Having identified extreme positions with these cases we looked for a more balanced intermediate position. We considered whether a consultant could be clinically authoritarian and not monitor standards or vice versa, but it was felt less likely that an individual would be overzealous in one area and laissez faire in the other (and this did not accord with our direct experience). From this we drew a third diagram illustrating the ideal position. This is not purely a description of the Consultant but also their behaviour in relation to the multidisciplinary team. The ability to reflect on events and errors is essential to improving standards and the honesty required to acknowledge one’s own shortcomings is a necessary part of inspiring confidence and trust in others. In this we have been lucky to work with a robust and challenging team who are enthusiastic about patient care and supportive to each other: debriefings have been shared events and frank exchanges and day to day clinical practice involves shared learning and decision making.

Claire Tanner writes:

Developing management and leadership skills are an essential part of my training and will be a key skill in my future working life as a Consultant. With this in mind I have accessed the training resources available (LeAD and Royal College of Psychiatrists, 2012) and taken opportunities to attend the Executive Board meeting of the Trust, meet senior managers and represent my colleagues on the Local Negotiating Committee, as the Trusts higher trainee representative, a role which involves interacting with Trust management. However there remained a discrepancy between what I have learnt academically and what I have experienced first hand. It is difficult to identify the components of good quality leadership when things are going well. Using the inquiry reports as case studies Dr Moss and I were able to pick out interaction patterns at times of crisis. I am not experienced in the use of CAT but the diagrams we drew gave me insight into how my attitudes would impact upon the behaviour of others and what approaches are most useful to avoid escalation of a situation.

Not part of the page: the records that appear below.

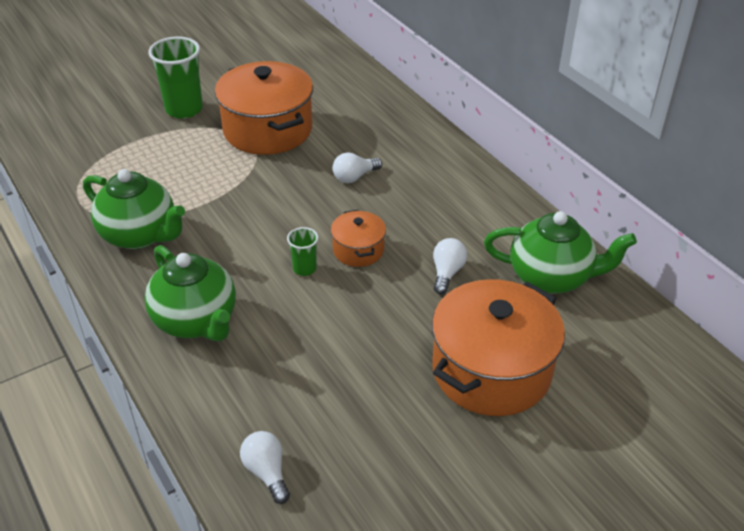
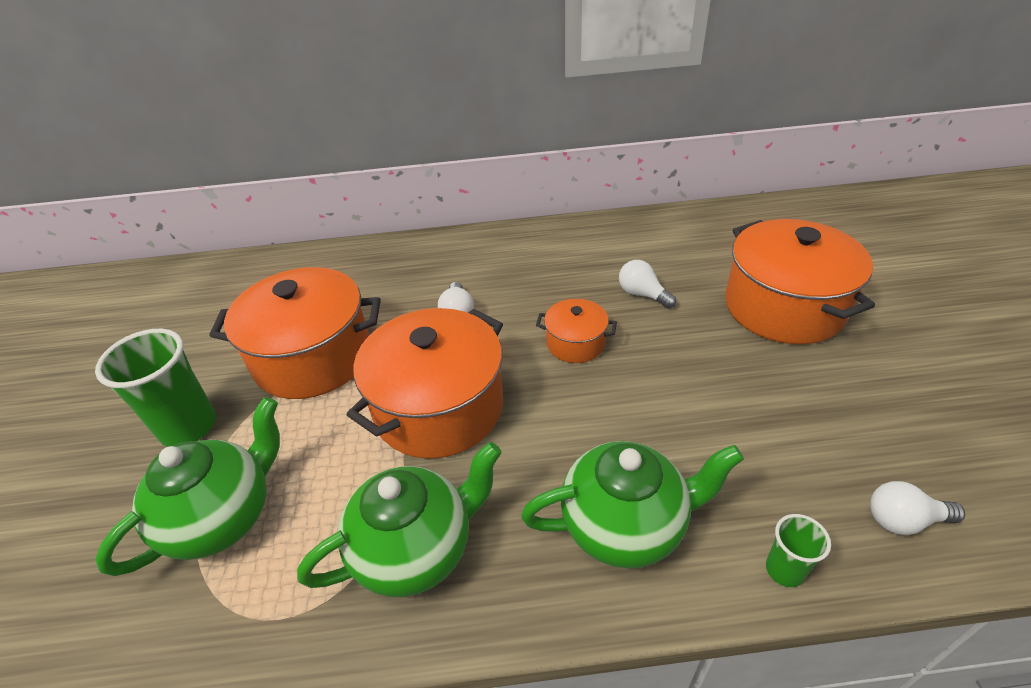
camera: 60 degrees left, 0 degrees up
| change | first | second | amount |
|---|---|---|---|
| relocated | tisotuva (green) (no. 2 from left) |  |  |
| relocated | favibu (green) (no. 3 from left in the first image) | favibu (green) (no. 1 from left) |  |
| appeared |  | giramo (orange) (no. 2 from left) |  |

The use of reciprocal roles also helped to illustrate point not covered in the leadership curriculum, namely that the Consultant is not only in a leadership role over others (self to other relationship) but is led by two other groups. Firstly consultants are lead by more senior colleagues who are giving direction to service changes and secondly by certain members of the clinical team who inevitably have more skills and experience in certain areas (Other to Self Relationships). There is also a large element of self-management and leadership (Self to Self Relationship) necessary to maintain professional practice and standards. Ultimately I have learnt that being an effective leader is not about just about assuming a leadership position but also recognising times when I should be being lead rather than leading. It is also important to make sure that the processes resulting from this are safe and supportive for my patients.

Full Reference

Mel Moss and Claire Tanner, 2013. CAT as a model for development of leadership skills. Reformulation, Winter, p.11,12,13,14.